Stout, an internationally acclaimed graphic designer and the principal of Pentagram’s Austin office, is from Texas after all. He’s a fifth-generation Texan born in the small West Texas town of Alpine, a graduate of Texas Tech University (a distinguished alumni), and has spent his entire design career in the Lone Star State. Stout’s strong sense of place has informed his design work for clients in Texas and all over the world.
In the book's foreword, Paula Scher writes: “Editorial design is the art of storytelling, and DJ’s brand of it is uniquely American. Western American. It starts out slow and builds. It wins you with a bit of humility (almost ‘shucks-gee-whiz’) and then comes back at you with a surprise punch. The pacing and analogies feel like a Will Rogers narrative... When he first began presenting his work to his London Pentagram partners, they thought he could have just as easily been from the moon. But the storytelling was so strong, so funny, so completely designed but guileless at the same time that the Londoners, and the rest of us, found ourselves confronted with something real, authoritative, and probably definable only as pure American Graphic Design.”

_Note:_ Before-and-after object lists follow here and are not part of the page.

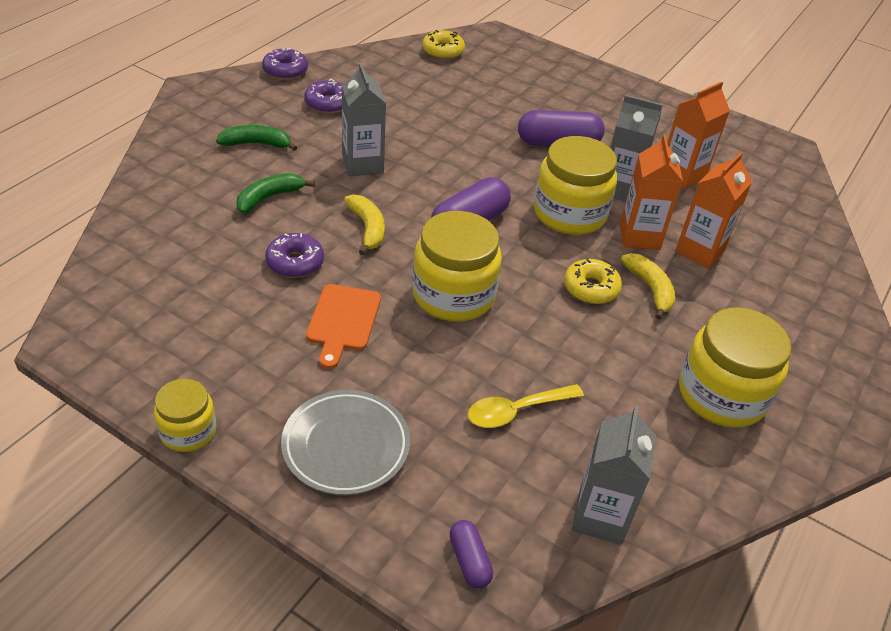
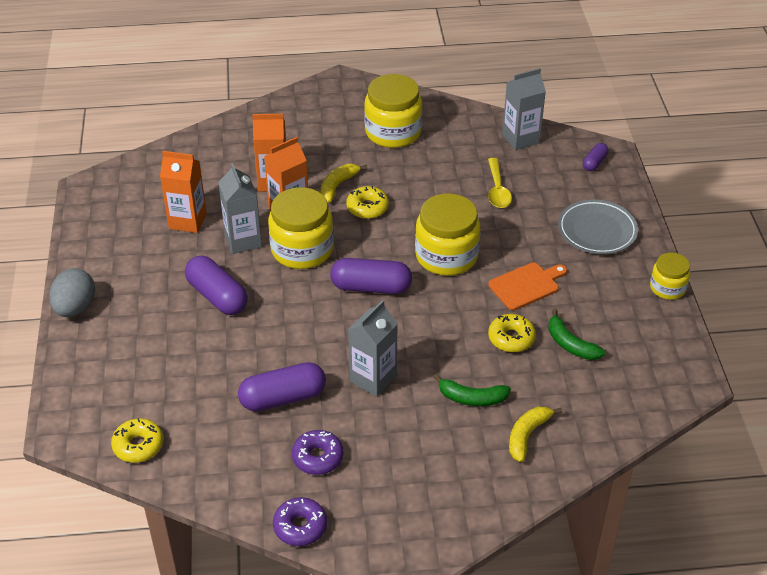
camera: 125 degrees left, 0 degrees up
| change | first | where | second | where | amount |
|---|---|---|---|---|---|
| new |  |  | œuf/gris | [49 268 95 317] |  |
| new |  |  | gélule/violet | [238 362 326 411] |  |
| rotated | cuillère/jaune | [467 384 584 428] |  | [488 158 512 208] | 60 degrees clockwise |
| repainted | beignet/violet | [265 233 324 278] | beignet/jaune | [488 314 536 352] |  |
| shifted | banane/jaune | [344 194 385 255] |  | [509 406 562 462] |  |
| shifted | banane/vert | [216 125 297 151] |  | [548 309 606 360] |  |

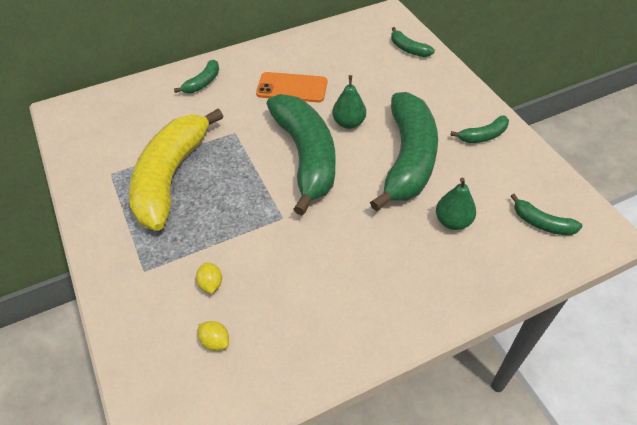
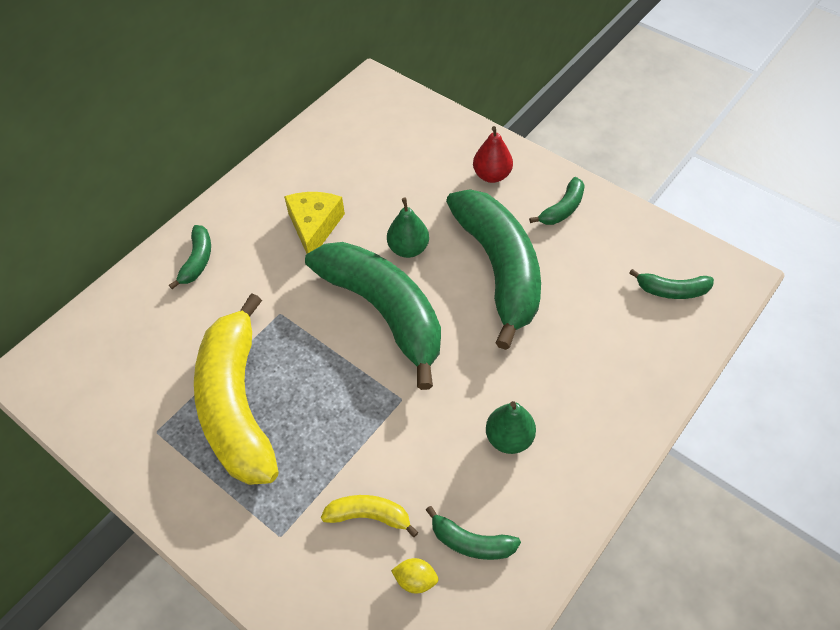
camera: 25 degrees left, 5 degrees up
| change | first | where | second | where | amount |
|---|---|---|---|---|---|
| swapped | téléphone/orange | [256 72 327 102] | fromage/jaune | [284 192 345 254] |  |
| swapped | citron/jaune | [196 262 222 294] | banane/jaune | [321 495 418 537] |  |
| shifted | banane/vert | [391 27 435 57] |  | [426 506 521 560] |  |
| new |  |  | poire/rouge | [473 126 513 183] |  |
| shifted | poire/vert | [436 178 476 230] |  | [486 401 536 454] |  |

Variations on a Rectangle features work from Stout’s Texas Monthly days (1987-2000) and his 16 years as a Pentagram partner, so in order to weave the older magazine covers and layouts in seamlessly with the more current Pentagram work, the designers and Carla Delgado, who was co-designer of the book, concocted an organizing principal based on the way encyclopedias traditionally organized content. The book is built around broad subject categories like Animals, Agriculture, Western Heritage, Politics, Education and Sports, and sub-categories like Horses, Cows, Lawmen, Cowgirls, Sex, Conflict and Race. The navigational scheme does a good job of mixing design work from different eras but also leads to some interesting juxtapositions of imagery and written content in the book.
“One of the best quotes in the book is in the ‘Agriculture/Pot’ section,” says Stout. “It was a compliment from the owner of a leading hydroponics company based in Vancouver (and one of our all-time favorite clients) after receiving a new product label we designed. ‘Beautiful, good to go. And very very cool,’ he said, ‘especially when stoned.’ High praise indeed.”